6.5.9 says watch the turns and keep the elbows to a minimum and of course;

6.5.10 says that you must properly support it and fasten all of the joints.

That’s the really short version, and I truly suggest that you buy a copy. You can get NFPA31 at www.nfpa.org and for those of you in MA you can get our book The MA CODE Guide from us only by attending one of our Code seminars.
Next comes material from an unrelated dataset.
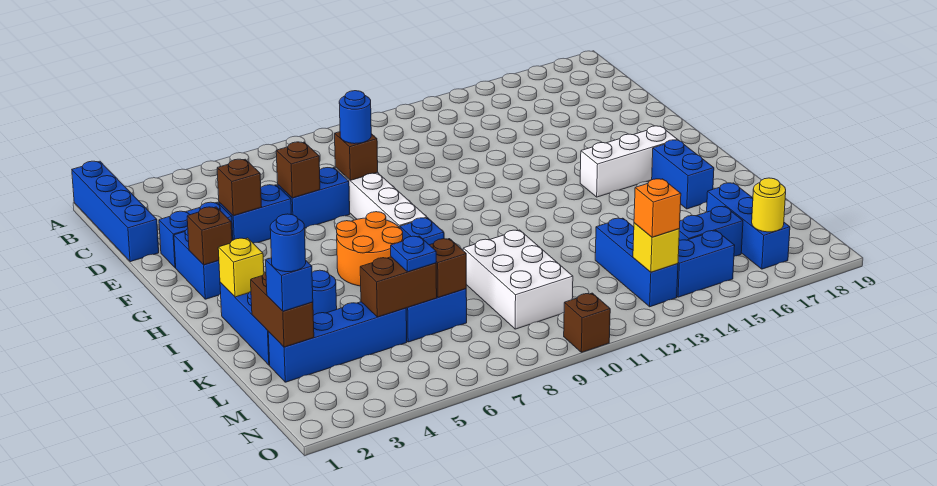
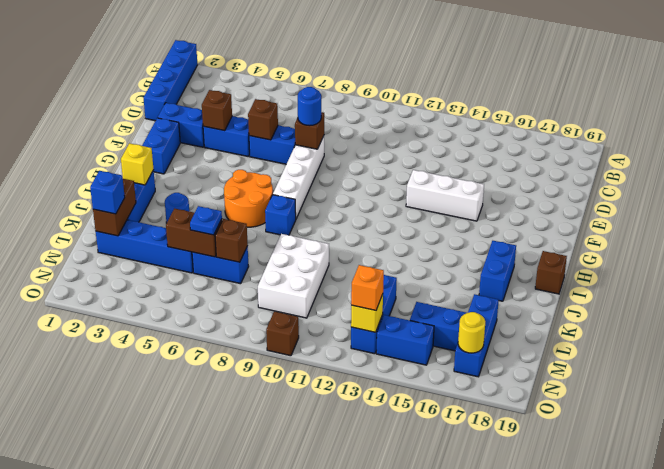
brown brick G2 level 2 -> brown brick I19 level 1
white brick H15:H17 level 1 -> white brick F13:F15 level 1
blue round brick L2 level 4 -> none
NFPA211 is all about chimneys and as it turns out is used in all states that have adopted NFPA1. I honestly believe that every oil company service department should have a copy of this, and every service technician and installer should be made to read it. All of my quotes are from the 2000 Edition, but they’re mirrored in the 2003 Edition and the 2006 Edition. Let’s first of all go over the duplicates that are carried over from NFPA31 to NFPA211 in Table 6-2.

Table 6-2

Last but not least is my favorite. The problem is that this is one of those things in NFPA211 that even gets a lot of the good guys on a smoke, soot or fire insurance claim, Table, Metal Thickness for Galvanized Steel Pipe Connectors as shown in the Table 6-3. This may come as a shock to many of you, but as you can see even the gauge of the flue pipe is called out. It’s one of the things insurance investigators go for when they don’t want to pay the claim and can’t find anything else to go to subrogation with. The trick is, don’t let them. Do it right, every time. Some of you may also think this is new; forget that excuse, this goes back to the 1970s. Don’t let wholesalers sell you their mistakes either. It is not okay to use what’s available, if it’s wrong, it’s wrong. Keeping in mind that we are still following the NFPA Standards, NFPA31 and 211, for this subject NFPA and I can’t stress enough that ANY manufacturer’s requirement supersedes anything either of us have to say. No surprise there, any code regulator or instructor always gives the manufacturer of a listed, certified or accredited product more value than the code. Nobody knows the product better than the manufacturer, FACT!

Table 6-3
Table 6-3

We’re now going to look at two examples using tees and 90-degree elbows to make it bad, and Y-Connectors and 45-degree elbows to make it as Goldilocks always says “just right”. We’re also going to keep the parameters the same. The chimney is still 35 feet high and the flue pipe on the heating unit is 6 inch, but now it’s a furnace and to that we’re going to add a water heater with a 5-inch flue, sound familiar?

Fig. 6-4
Fig. 6-4

Let’s first do it the traditional way. In Figure 6-4 we have a drawing which shows a simple installation of the oil-fired furnace and the water heater. We have 6 pieces that lead from the furnace to the chimney. The lengths are 11 inches, 13 inches, 12.5 inches, 14 inch and two 24 inch pieces that total 88.5 inches or about 7½ feet, and then we add two 90-degree elbows at 11 feet each and a tee at 38 feet for a grand total of 67½ feet of TEPL, amazing. I’m not even going to worry about the water heater in the winter, but in the summer it will have to overcome 50½ feet of TEPL just by itself.

Fig. 6-5
Fig. 6-5

In Figure 6-5, I’m using 45-degree elbows again and this time I’ve used a Y-Connector, Figure 6-6 to make the changes. From the furnace I now have a run of 4 inches, 24 inches, 7 inches, 24 inches and 21.5 inches for 80.5 inches or about 6¾ feet of run. Add 20 feet for the Y and you end up with a grand total of 26¾ feet of TEPL or roughly 1/3 of doing it the conventional way. Again, if I just look at the water heater, the burner will only have to overcome about 17½ feet of TEPL or about 1/3 of the other method. But what about that transition, does that count? Oh sure. Again a great chart from Field Controls can be found in their literature. This time there’s a tricky part unless it’s only one pipe size, then you use the ¾ d/D dimension. The reducer or increaser ratio (d/D) small diameter divided reducer ratio is d/D = 4/8 = ½. To estimate the equivalent foot length for the fitting, use the smaller pipe diameter for the equivalent length figure.

Fig. 6-6
Fig. 6-6

Example: 4 inch to 8-inch reducer; the reducer ratio is ½ and the smaller pipe diameter is 4 inches. So, from the chart the equivalent would be 7 inches.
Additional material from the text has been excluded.